I will add, the marketing department for HD audio labels will tell you they are remixing the music to take full advantage of the higher resolution format without the limitations of CD audio. Of course, that's all 100% bullshit, but consumers fall for it.
As shown in the video, CD-Audio can extremely accurately reproduce 95% of everything our brains can hear.
When the DVD-Audio format was being developed and standardized, the researchers who did the basic work on what the format should accomplish stated their researching in a series of technical white papers, also published in Audio Magazine. The most ideal format which solved absolutely every limitation of the CD-Audio format (16 bit, 44,100Hz sampling rate per channel) was a format which was 18 bit and 64kHz sampling rate per channel.

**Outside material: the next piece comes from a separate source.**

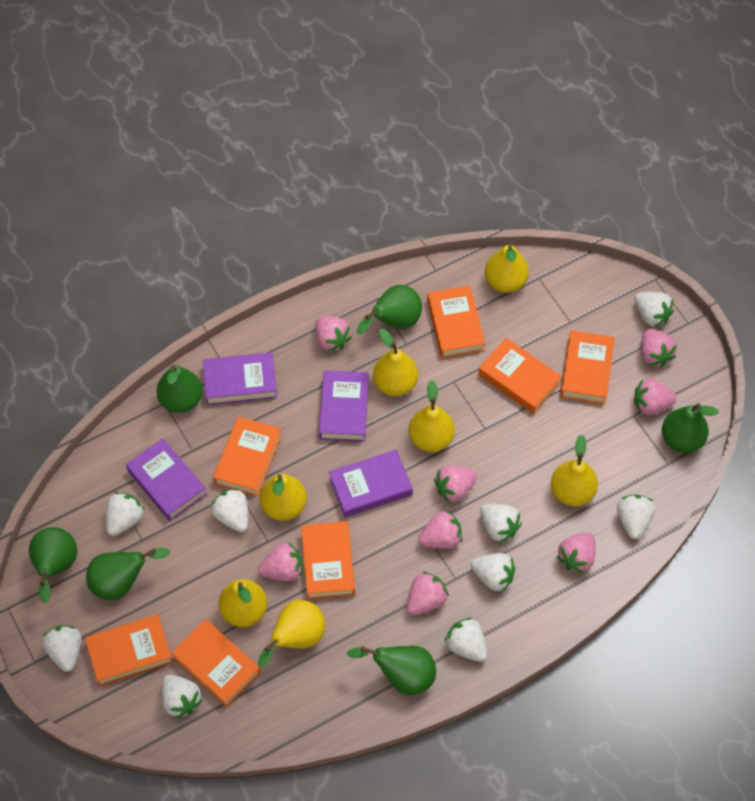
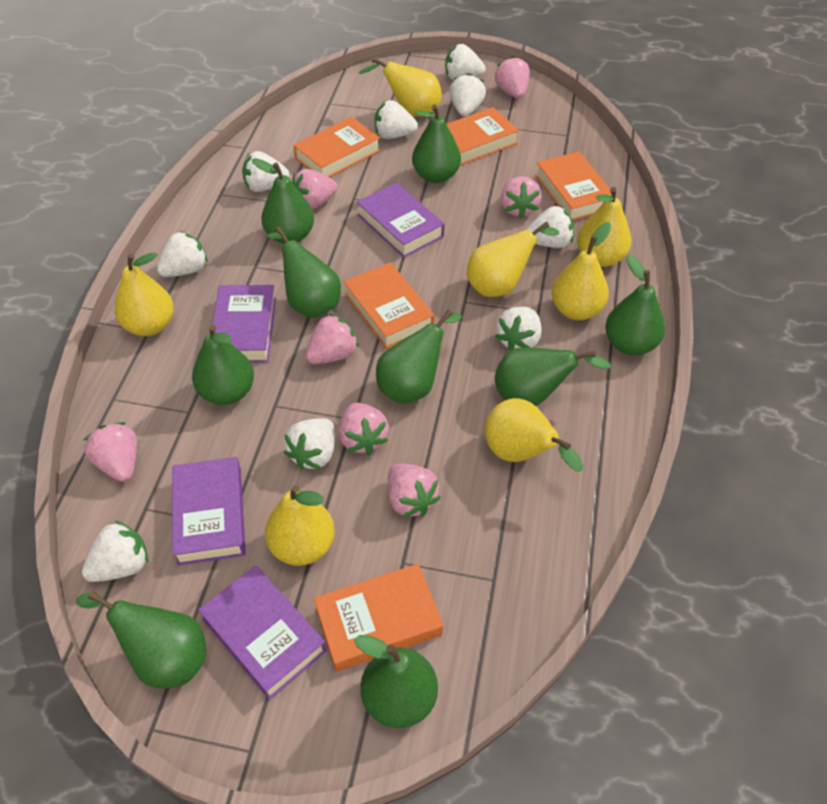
green pear: 6 -> 9
orange book: 7 -> 5
pink strawberry: 8 -> 7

The reason for 18 bit sample depth was that analog components such as resistors, capacitors, rectifiers, etc. all had a self-noise which prevented any audio component to have a S/N effectively greater than 104dB. So, with 18 bits and using dithering, the digital signal would exceed the limits of the equipment reproducing it by more than 3dB.
The reason for 64kHz sample rate wasn't to reproduce frequencies above 22kHz (the limit of a decent 48kHz system already in use by DAT, MD, and other common digital formats). Instead, the reason for the higher sampling rate was to eliminate the ringing and phase issues with the analog filter put on the DAC to remove the sampling rate noise. At the time (mid-90s), the biggest difference between consumer grade DACs was how it's low pass filter performed, and if you recall the quality test bench reviews in the magazines back then, that was measured in impulse response (preringing and postringing), phase, and micro-amplitude response characteristics. By raising the sampling rate to 64kHz, the low pass filter could be shifted up to 30kHz rather than 20Khz or 22kHz necessary for 44.1k and 48k formats, and thus effectively eliminate the sometimes audible negative attributes of consumer grade DACs. Remember, back then issues like RF/EMI noise and Jitter were still extremely common and often audible.
However, since those days DACs have been refined to the point that we no longer talk about those issues which were audibly in some cases in consumer gear.
The reason DVD-Audio settled on 24bit / 96kHz was that the pro market was already flooded with hardware which easily supported those specs and it would be affordable to design, manufacture, and deliver the gear. They knew it was overkill, but it was easiest to deliver and market. However, the Marketing Departments all went ape-shit and sold us on the idea that higher numbers ALWAYS translate to better sound. That tested well with consumers, so 192kHz sampling was added to the format standard shortly after that and now we have some people promoting 384kHz sampling rates, which is outright stupid.